Loathe Self Loathing

The past weekend I was able to go to Ft. Worth, Texas and spend some time with some incredible people and be poured into, inspired and motivated!  Energy permeated the air the entire weekend and I felt excited and more alive this weekend than I have in a long time!  It was hard for me to sit still at times because I just wanted to jump up and down!  That feeling continued when I got home and stepped on the scale again!

I'm down to 313 pounds, which means that since doing the 24 Day Challenge in September, I've lost 53 pounds!  Hitting the 50lb mark was a pretty big milestone for me and for the rest of the day, I had to restrain myself from bragging and talking about it too much!  53 pounds!  That's more than 5 large (10lb) bags of potatoes!  Dang!  I want to lose another 50 pounds by this July, which is my sister's wedding and the next convention like the one I went to this past weekend!

One thing I wanted to talk about today is motivation.  My motivation early on in the journey, before I really started believing in myself, was self-loathing.  I hated who I was, and where I was in life.  I don't think there's a worse motivator out there.  For me, at least, it wasn't until I was truly okay with myself, and believed in myself, that I was able to make the necessary changes.  (That along with surrounding myself with positive people who consistently encouraged me!)
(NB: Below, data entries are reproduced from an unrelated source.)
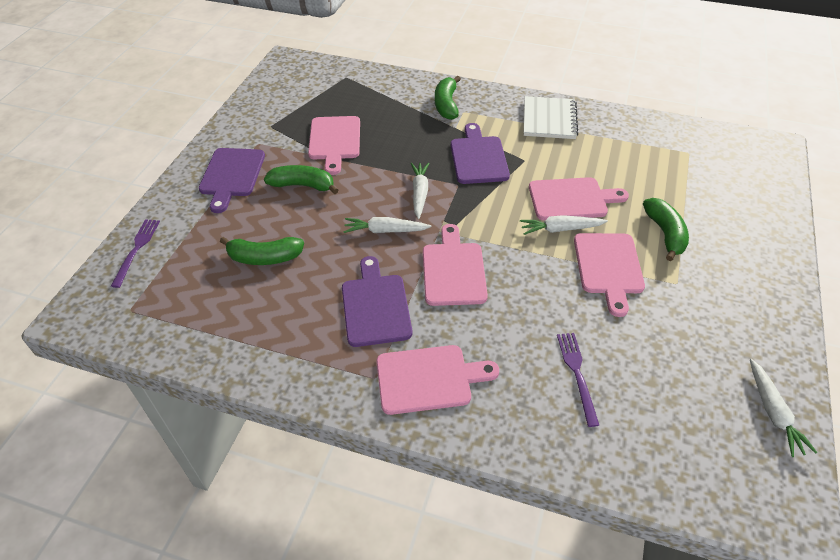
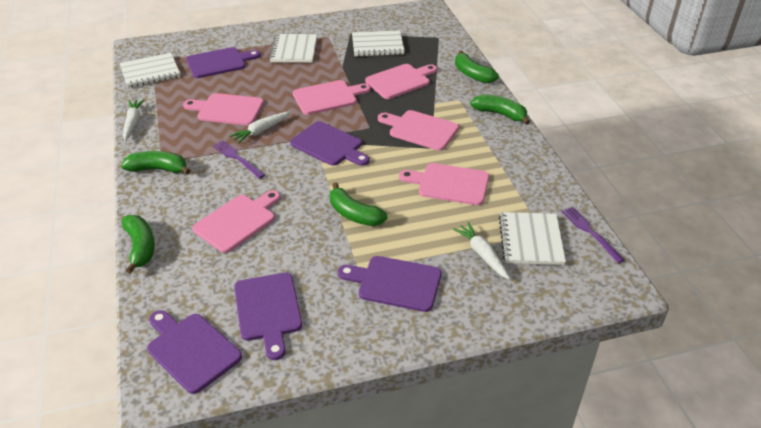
green banana: 4 -> 5
pink cutting board: 5 -> 6
purple cutting board: 3 -> 5
white carrot: 4 -> 3
white notebook: 1 -> 4

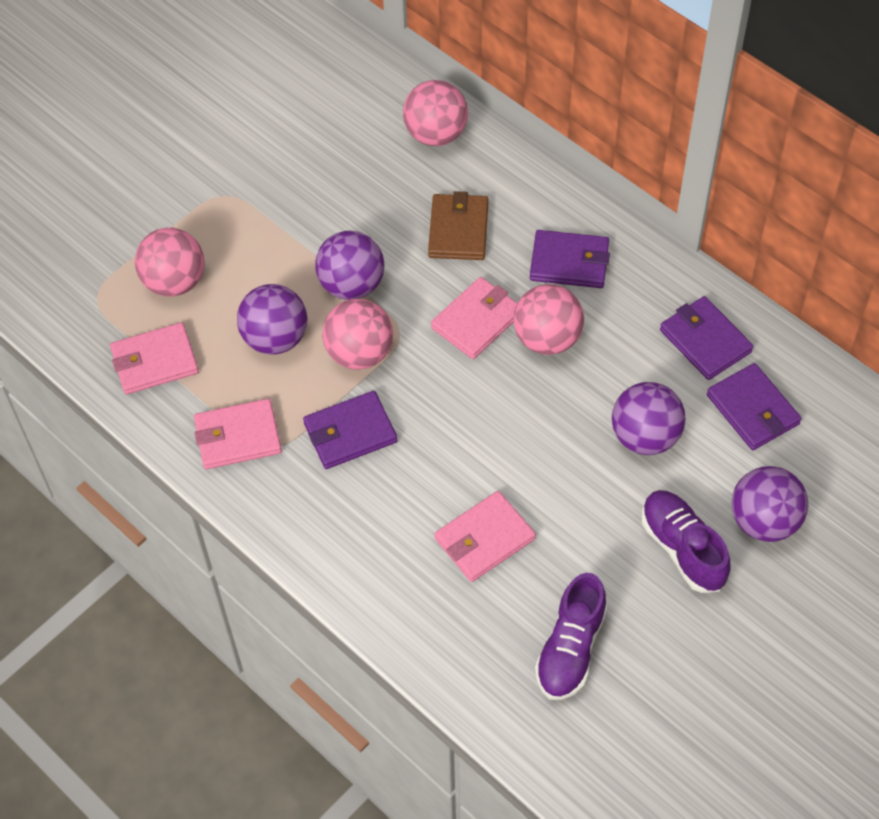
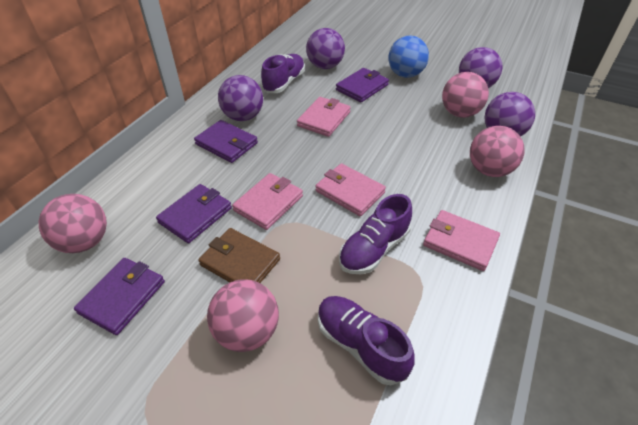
blue ball: 0 -> 1
purple shoe: 2 -> 3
Getting healthy is a long hard journey for a lot of people.  You have to be mentally and physically ready to make the massive lifestyle changes.  You have to have a support system of more than just a few friends.  And your motivation canNOT be self-hatred.  You have to believe you're worth the effort it takes to get healthy.

I am so blessed to have an amazing support network consisting of my family, my church, and all my friends I've met thanks to AdvoCare!

So now, it's time for a more solid, more tangible goal:  this Spring, I'm thinking March/April, I want to run a 5K!  Now, when I say run, I know I'm not going to be able to run the entire 5K, but I want to run a significant portion of it, and complete one!  I would LOVE to get a group of people together to do one together, so if you're local, and interested, hit me up!  Let's make this happen together!

1 comment:

  1. So true Stephanie. I am so impressed by your achievement this far and truthfully I'm a little jealous. I haven't found my motivation yet but I feel like it's coming.

    I love the part where you talk about self-loathing being a bad motivator. I think that's why I keep failing, I can be happy with myself in so many ways but I hate my body and the only motivation I have to lose weight and work out is that hate. You've given me something to ponder on.

    Congratulations on the 50+ lb weight lose ~ That's awesome and you should be incredibly proud of yourself!